Budi Arie menegaskan, Kopdes Merah Putih merupakan usaha milik desa yang manfaatnya harus kembali ke warga. Karena itu, setiap langkah operasional perlu memperhatikan berbagai aspek, mulai dari tata kelola hingga pembagian keuntungan kepada anggota yang berasal dari masyarakat desa sendiri. Prinsip kehati-hatian, kata dia, menjadi kunci agar koperasi benar-benar tumbuh sehat dan memberi dampak nyata.

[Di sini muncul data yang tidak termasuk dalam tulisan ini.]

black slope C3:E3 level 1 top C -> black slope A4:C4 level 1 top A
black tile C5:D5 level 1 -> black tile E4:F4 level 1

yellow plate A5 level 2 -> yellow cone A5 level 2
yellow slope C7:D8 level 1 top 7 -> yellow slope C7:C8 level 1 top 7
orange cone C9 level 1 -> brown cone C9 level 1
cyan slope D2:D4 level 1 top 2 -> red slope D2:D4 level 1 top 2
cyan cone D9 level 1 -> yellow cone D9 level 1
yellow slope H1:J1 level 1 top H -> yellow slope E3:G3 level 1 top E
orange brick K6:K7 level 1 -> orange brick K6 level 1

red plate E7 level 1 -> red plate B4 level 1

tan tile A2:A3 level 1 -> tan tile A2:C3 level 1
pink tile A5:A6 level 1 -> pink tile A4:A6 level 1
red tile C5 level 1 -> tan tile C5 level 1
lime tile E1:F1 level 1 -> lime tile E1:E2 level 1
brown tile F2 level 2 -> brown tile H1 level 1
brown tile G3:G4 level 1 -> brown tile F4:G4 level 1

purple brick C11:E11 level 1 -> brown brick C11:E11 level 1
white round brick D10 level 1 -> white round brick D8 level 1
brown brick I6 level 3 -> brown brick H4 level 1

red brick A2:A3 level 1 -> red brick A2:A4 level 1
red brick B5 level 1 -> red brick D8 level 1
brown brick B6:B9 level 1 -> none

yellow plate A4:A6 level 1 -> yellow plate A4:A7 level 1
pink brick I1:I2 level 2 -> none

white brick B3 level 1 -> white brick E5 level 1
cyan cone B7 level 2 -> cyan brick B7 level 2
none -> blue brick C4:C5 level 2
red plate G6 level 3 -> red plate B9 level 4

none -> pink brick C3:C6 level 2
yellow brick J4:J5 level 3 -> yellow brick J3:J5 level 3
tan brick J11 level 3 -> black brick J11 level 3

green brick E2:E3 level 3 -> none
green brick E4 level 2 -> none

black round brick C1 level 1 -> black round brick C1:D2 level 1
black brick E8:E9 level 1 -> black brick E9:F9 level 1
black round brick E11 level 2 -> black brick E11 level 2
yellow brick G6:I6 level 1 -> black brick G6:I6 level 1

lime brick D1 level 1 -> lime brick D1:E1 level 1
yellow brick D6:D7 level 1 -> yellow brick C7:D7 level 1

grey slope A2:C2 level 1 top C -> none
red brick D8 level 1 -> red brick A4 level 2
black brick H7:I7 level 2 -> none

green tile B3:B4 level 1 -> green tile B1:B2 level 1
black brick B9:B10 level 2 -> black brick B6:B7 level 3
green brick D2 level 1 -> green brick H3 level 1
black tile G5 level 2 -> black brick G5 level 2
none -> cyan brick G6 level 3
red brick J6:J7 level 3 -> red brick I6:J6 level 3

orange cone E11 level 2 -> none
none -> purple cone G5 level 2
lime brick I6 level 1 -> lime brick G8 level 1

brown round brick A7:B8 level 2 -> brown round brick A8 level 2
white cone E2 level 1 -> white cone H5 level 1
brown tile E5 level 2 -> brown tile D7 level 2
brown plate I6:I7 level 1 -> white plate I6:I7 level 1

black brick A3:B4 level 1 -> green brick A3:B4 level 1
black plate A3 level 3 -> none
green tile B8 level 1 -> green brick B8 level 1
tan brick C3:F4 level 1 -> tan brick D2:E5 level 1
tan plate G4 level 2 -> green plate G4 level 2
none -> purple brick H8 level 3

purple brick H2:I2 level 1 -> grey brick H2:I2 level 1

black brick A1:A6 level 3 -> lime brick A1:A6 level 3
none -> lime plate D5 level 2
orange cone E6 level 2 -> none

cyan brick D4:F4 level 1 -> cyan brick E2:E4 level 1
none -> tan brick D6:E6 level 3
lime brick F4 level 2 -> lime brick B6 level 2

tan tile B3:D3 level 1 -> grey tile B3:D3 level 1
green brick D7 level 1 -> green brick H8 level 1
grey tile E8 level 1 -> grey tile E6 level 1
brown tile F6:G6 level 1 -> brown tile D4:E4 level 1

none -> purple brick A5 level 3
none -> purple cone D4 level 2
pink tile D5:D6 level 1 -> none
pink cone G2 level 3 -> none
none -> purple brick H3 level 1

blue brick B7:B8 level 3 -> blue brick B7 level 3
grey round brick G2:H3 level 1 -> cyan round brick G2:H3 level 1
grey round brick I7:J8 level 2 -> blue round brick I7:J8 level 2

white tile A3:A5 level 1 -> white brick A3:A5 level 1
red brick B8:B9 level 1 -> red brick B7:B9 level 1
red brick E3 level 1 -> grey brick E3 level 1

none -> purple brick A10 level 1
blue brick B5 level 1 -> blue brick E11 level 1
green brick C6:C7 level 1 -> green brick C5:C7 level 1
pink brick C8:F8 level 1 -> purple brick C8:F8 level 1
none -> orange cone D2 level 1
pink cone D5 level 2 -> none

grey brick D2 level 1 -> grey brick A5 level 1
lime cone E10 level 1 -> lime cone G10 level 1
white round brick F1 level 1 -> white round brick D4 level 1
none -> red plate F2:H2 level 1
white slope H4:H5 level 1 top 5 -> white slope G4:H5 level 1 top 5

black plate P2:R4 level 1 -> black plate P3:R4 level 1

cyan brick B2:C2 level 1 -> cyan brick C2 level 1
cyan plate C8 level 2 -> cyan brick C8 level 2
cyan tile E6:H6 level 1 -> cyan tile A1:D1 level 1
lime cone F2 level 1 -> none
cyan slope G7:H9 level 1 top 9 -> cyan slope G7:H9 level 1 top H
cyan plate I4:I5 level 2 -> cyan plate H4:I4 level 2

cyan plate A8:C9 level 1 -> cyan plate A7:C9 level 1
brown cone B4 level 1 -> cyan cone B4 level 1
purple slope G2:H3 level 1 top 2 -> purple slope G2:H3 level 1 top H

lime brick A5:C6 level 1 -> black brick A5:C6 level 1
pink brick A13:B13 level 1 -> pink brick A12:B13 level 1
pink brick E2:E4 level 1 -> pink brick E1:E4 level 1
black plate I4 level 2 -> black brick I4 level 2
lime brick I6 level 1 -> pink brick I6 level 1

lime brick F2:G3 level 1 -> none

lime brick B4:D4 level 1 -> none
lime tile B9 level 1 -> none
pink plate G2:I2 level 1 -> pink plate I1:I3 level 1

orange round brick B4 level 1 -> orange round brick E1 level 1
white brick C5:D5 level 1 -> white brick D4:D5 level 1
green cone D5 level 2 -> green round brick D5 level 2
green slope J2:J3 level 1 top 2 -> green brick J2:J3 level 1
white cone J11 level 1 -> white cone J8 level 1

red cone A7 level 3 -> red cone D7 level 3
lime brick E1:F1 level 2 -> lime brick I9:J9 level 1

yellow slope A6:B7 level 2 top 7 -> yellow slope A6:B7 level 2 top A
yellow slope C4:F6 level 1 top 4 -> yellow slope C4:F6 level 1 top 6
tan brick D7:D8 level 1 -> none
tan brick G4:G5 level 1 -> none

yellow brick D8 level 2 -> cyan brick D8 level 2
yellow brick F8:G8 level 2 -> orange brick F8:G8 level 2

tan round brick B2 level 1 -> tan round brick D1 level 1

Jadi Pusat Aktivitas Ekonomi Desa

Di luar soal pengelolaan, Kopdes juga disiapkan untuk menjalankan peran strategis dalam distribusi kebutuhan pokok bersubsidi. Menurut Menkop, koperasi ini akan menjadi pusat kegiatan ekonomi di desa, termasuk dalam penyaluran bantuan sosial, LPG, dan beras. Dengan fungsi itu, Kopdes diharapkan tidak hanya hadir sebagai lembaga formal, tetapi juga sebagai simpul layanan ekonomi yang dekat dengan warga.

Target 80.000 Koperasi

Pembentukan Kopdes Merah Putih merupakan bagian dari implementasi Keputusan Presiden Nomor 9 Tahun 2025 tentang Percepatan Pembangunan Koperasi Desa Merah Putih. Pemerintah menargetkan lahirnya 80.000 Kopdes untuk memperkuat kemandirian ekonomi desa di berbagai daerah. Program ini resmi diluncurkan pada 28 Oktober 2025, dengan harapan koperasi-koperasi tersebut dapat berjalan efektif dan benar-benar memperkuat posisi desa dalam mengelola perekonomiannya sendiri.